Identifying which for the two tiers that are remaining right for you comes down to understanding the effect of a few of the differences.

Also at the headline level, the difference in annual downtime between Tier 2 and Tier 3 is substantial, from almost one day that is full to just over an hour and a half, respectively. Are there going to be cost implications? Of course there are. But pause, it takes to fly from London to Sydney if you will, and reflect on the difference in those downtime numbers; one is the time. The other may be the amount of a football match, with a little stoppage time added on.

That’s a considerable difference, and you’d need to believe carefully about the potential for exposing your organization to harmful consequences as a result of it. A lot can happen in 24 hours.

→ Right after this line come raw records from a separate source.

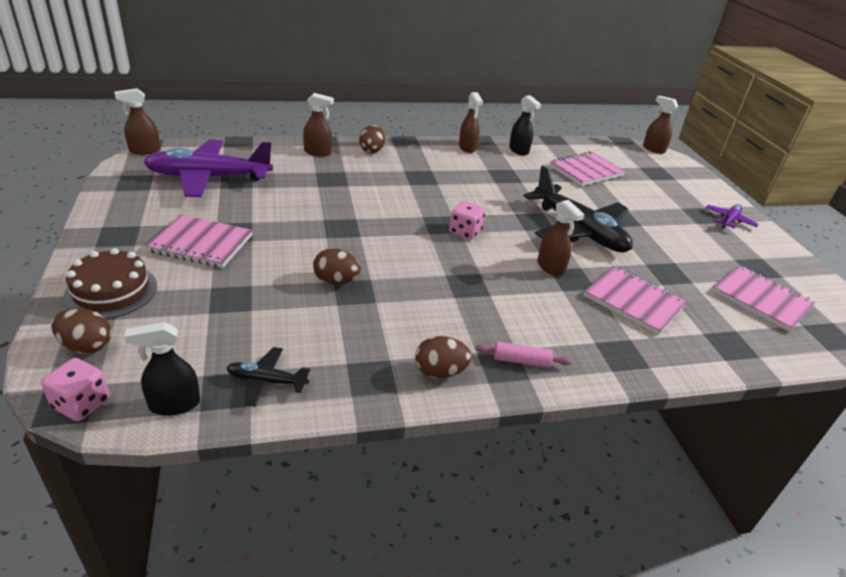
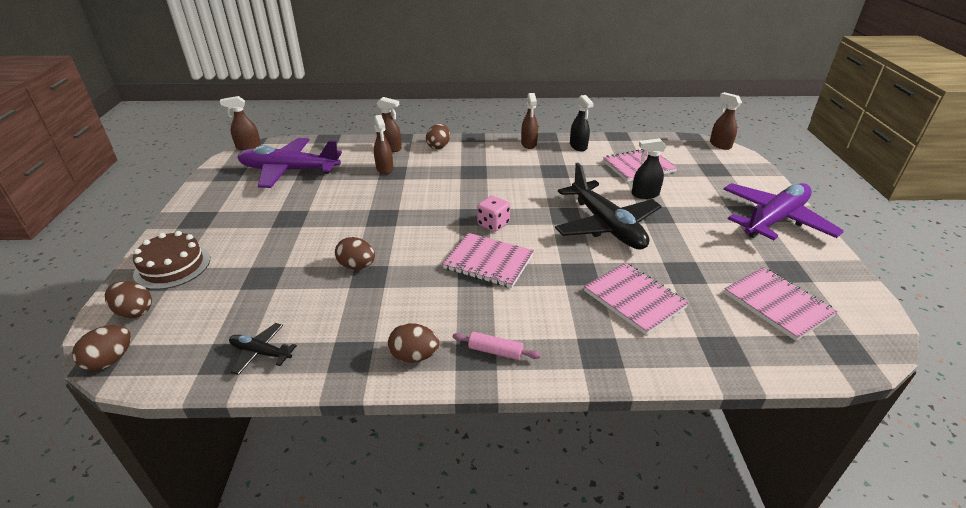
camera: 15 degrees right, 0 degrees up
(81, 404) = (110, 360): pink dice -> brown egg
(174, 404) = (179, 367): black spray bottle -> black spray bottle (645, 194)
(201, 244) = (259, 228): pink notebook -> pink notebook (488, 262)
(550, 267) = (562, 261): brown spray bottle -> brown spray bottle (384, 169)
(729, 220) = (775, 219): purple plane -> purple plane, size x2.21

You need to map that against what’s being offered by your data center if you have SLAs in place with your clients and customers that include penalties and reparations for missed application availability. If unexpected outages prompt modest financial reparations from important computer data center, for example, exactly how does that compare with the potential losses for the business due to those outages? Will it matter if customers arrive at your can’t and site transact with you? Will your clients invoke penalty clauses in SLAs if applications they rely upon are affected?

Making the right choice
Weighing up which data center tier is going to be the fit that is best for your business operations is more than a simple price vs uptime equation. Price differentials are inexorably lined to tiers, but you can’t do a like-for-like comparison in these circumstances unless you are fully up-to-speed with all of the implications. You’ll need to peel straight back some layers and determine what the implications are in the event the lights go off.

Hope for the most effective, get ready for the worst? Perhaps. But know about the need certainly to do some risk evaluation when it comes to deciding where your business shall be hosted. Knowing which data center tiers your potential providers operate from will always be an essential first step.